Orientasi yang bersifat global ini jugalah yang membuat dunia internasional terlihat menyambut baik kemenangan Biden. Sambutan itu bisa dibaca dari negara-negara yang memberi ucapan selamat atas kemenangan Biden, tak terkecuali Cina yang selama empat tahun belakangan bersitegang dengan Amerika dalam perang dagang. Presiden Cina Xi Jinping menyambut baik dan memberikan selamat kepada Joe Biden atas kemenangannya. Ucapan selamat dari Beijing tersebut bisa juga dipandang sebagai afirmasi terhadap isu kedekatan Biden dengan pemerintahan Xi Jinping.

Selain presiden, nyatanya partai politik di Amerika punya pengaruh yang kuat terhadap arah kebijakan ekonomi terutama Partak Republik dan Demokrat. Hal ini diakibatkan karena ada perbedaan mazhab ekonomi yang dianut oleh kedua partai tersebut. Kimberly Amadeo dalam tulisannya Democrats vs. Republicans: Which Is Better for the Economy? menyebutkan bahwa Partai Demokrat yang mendukung Biden mengarahkan kebijakan ekonominya untuk membantu kelompok berpenghasilan rendah dan menengah karena dipercaya dapat mendorong pertumbuhan ekonomi. Hal ini didasarkan karena golongan tersebut cenderung menghabiskan uangnya untuk kebutuhan sehari-hari dari pada berinvestasi sehingga secara langsung akan meningkatkan permintaan dan memacu pertumbuhan ekonomi. Mazhab ini merupakan evaluasi dari Tricle-Down Economy yang mana dianut oleh Partai Republik.

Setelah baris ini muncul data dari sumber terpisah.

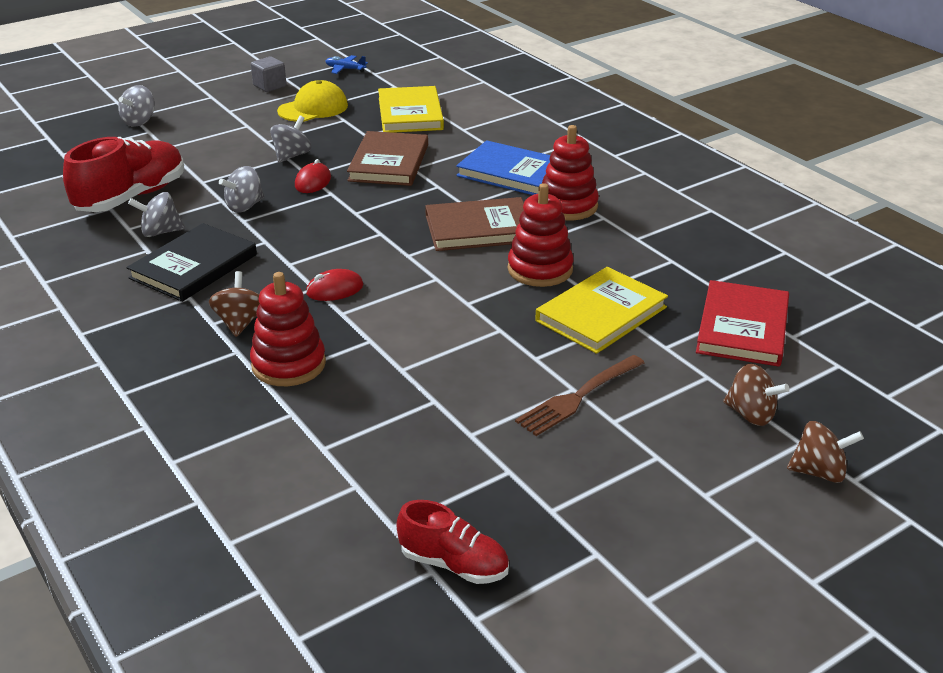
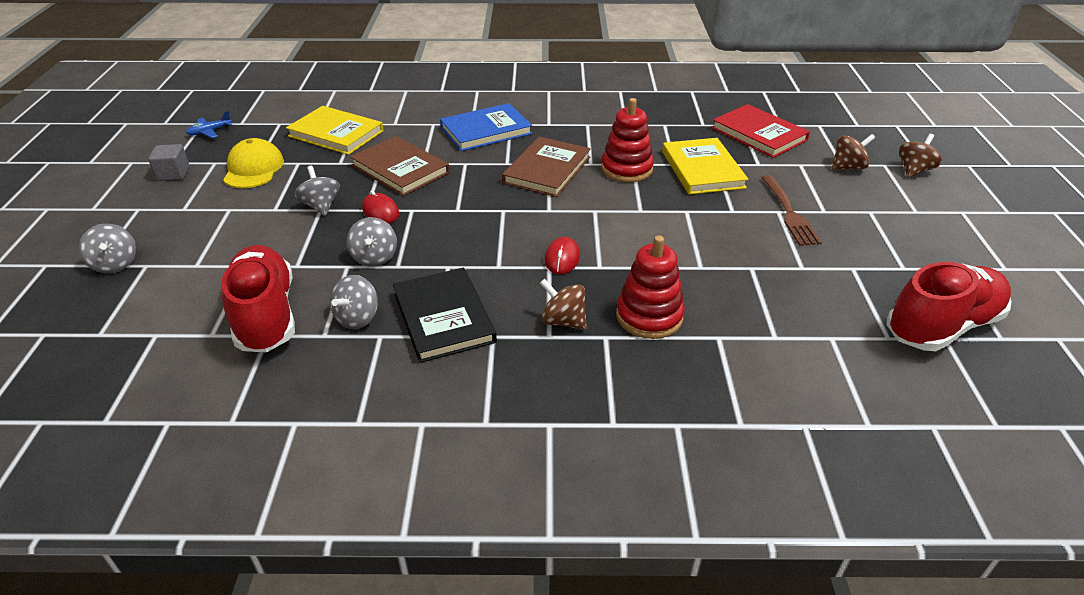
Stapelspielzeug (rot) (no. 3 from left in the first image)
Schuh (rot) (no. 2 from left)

Sementara Partai Republik cenderung menggunakan mazhab Tricle-Down Economy. Yang mana fokusnya mendorong pertumbuhan ekonomi melalui kebijakan-kebijakan yang diarahkan kepada pengusaha atau industri besar. Sehingga ini mampu membuat terciptanya lapangan pekerjaan, singkatnya pertumbuhan ekonomi pada mazhab ini didapat melalui peningkatan produksi. Jika kita menarik dalam konteks dalam negeri dan mengacu kepada kebijakan-kebijakan ekonomi yang diambil oleh pemerintahan Presiden Joko Widodo seperti pembangunan infrastruktur, amnesti pajak dan penarikan investor besar-besaran melalu UU Ciptaker. Maka terlihat jelas kebijakan pemerintah Indonesia sejalan dengan mazhab Tricle Down Economy yang dianut oleh Partai Republik. Kemudian dapat dikatakan bahwa kemenangan Biden bisa saja tidak terlalu menguntungkan bagi Indonesia, walau pendapat ini masih dapat diperdebatkan.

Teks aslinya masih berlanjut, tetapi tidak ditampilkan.